4.1.2. Future research direction
The limitations of this review open new directions for future research. Firstly, a systematic review of AI utilization across more design disciplines is needed, incorporating papers from other powerful databases (e.g., SCOPUS). Secondly, empirical studies with professional designers can provide deeper insights into AI’s role in ideation and decision-making while also revealing the purpose of AI tools and the need for updated versions tailored to design-specific tasks. Thirdly, research on AI adoption in inter-disciplinary contexts could reveal new effective frameworks for AI-assisted design decision-making. Finally, the privacy implications of GAI in design should be explored, particularly concerning data security, user consent, and ethical concerns.
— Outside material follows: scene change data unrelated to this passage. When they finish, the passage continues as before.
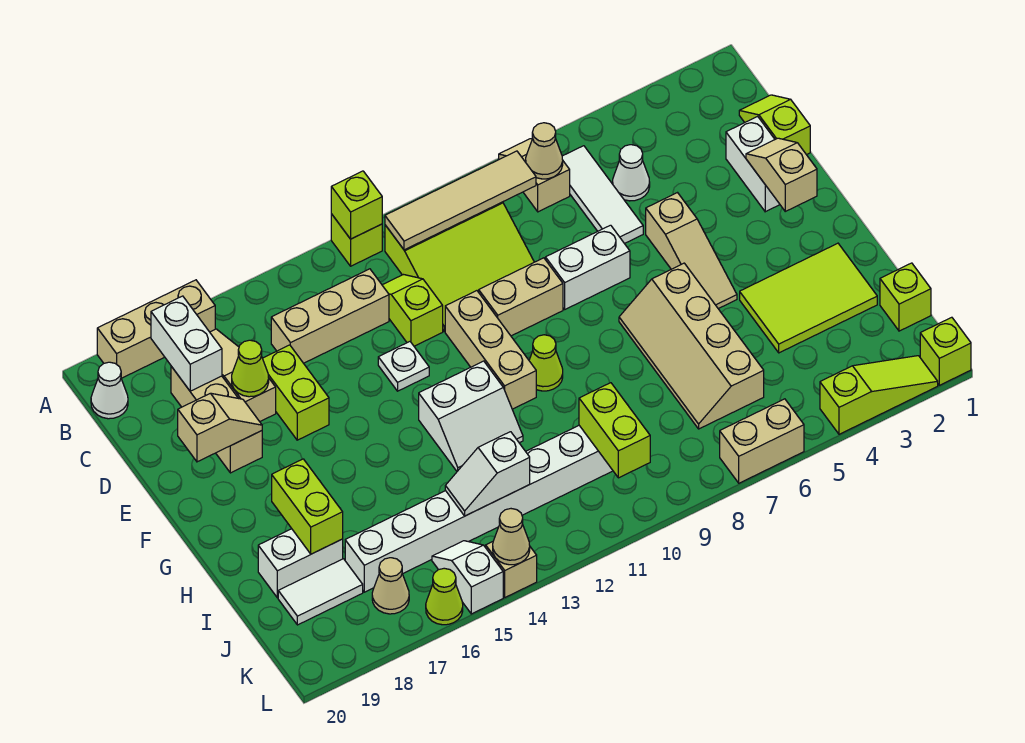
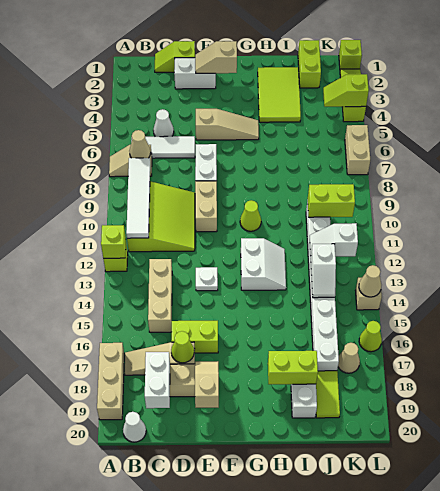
tan tile B8:B11 level 2 -> white tile B8:B11 level 2
white brick B18:C18 level 2 -> white brick C18:C19 level 2
lime slope C12:D12 level 1 top D -> lime slope K4:L4 level 2 top L
tan brick E11:G11 level 1 -> none
tan slope G6:J7 level 1 top 6 -> none
lime brick J1 level 1 -> lime brick J1:J2 level 1
white tile J18:J19 level 1 -> lime tile J18:J19 level 1
white slope K15:L15 level 1 top L -> white slope J12:K12 level 2 top K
Additionally, comparative studies across design disciplines can clarify AI’s impact, identifying discipline-specific benefits and challenges.
5. Conclusion
The review explored the latest trends and diverse applications of GAI across seven design disciplines, focusing on its role in enhancing creativity, efficiency, and decision-making. GAI tools like ChatGPT are widely used for conceptual ideation, information retrieval, and content summarization, while their integration with DALL-E, Figma, Stable Diffusion, and Midjourney has proven effective for visual generation, optimization, iteration, and refinement. These tools facilitate creativity, streamline iterative customisation, and support decision-making while reducing time in the design process and improving design efficiency. While these tools are widely adopted, their adoption into the various stages of the design process is still evolving, and their long-term impact still needs further exploration. Rather than offering a structured framework for AI’s role in design, this review presented an overview of its emerging applications as revealed in recent literature. Despite these commonalities, differences exist in AI adoption across disciplines. UX/UI design prioritises user research and collaborative ideation, whereas architectural design focuses on structural optimisation. Similarly, fashion and graphic design utilise AI for aesthetics, such as pattern creation and sketching, while product and architectural design take a more structured approach. Recently, the growing adoption of AI is reshaping the design process, requiring designers to adapt to AI-driven iteration cycles, updated versions of AI tools, real-time optimization, and new forms of human-AI collaboration. As AI automates routine tasks, future designers must develop advanced AI literacy, including prompt engineering and critical evaluation of AI-generated design output. However, the extent to which AI contributes beyond automation and efficiency gains requires further exploration. This review focused on seven design disciplines, excluding areas such as interior and game design. Future research should expand to a broader range of fields to provide a more comprehensive understanding of AI adoption in design. Additionally, reliance on specific databases and recent publications may limit the completeness of findings. To address these gaps, empirical studies involving designers from diverse design disciplines are necessary to extract deeper insights into AI utilisation and its emerging trends in the design process.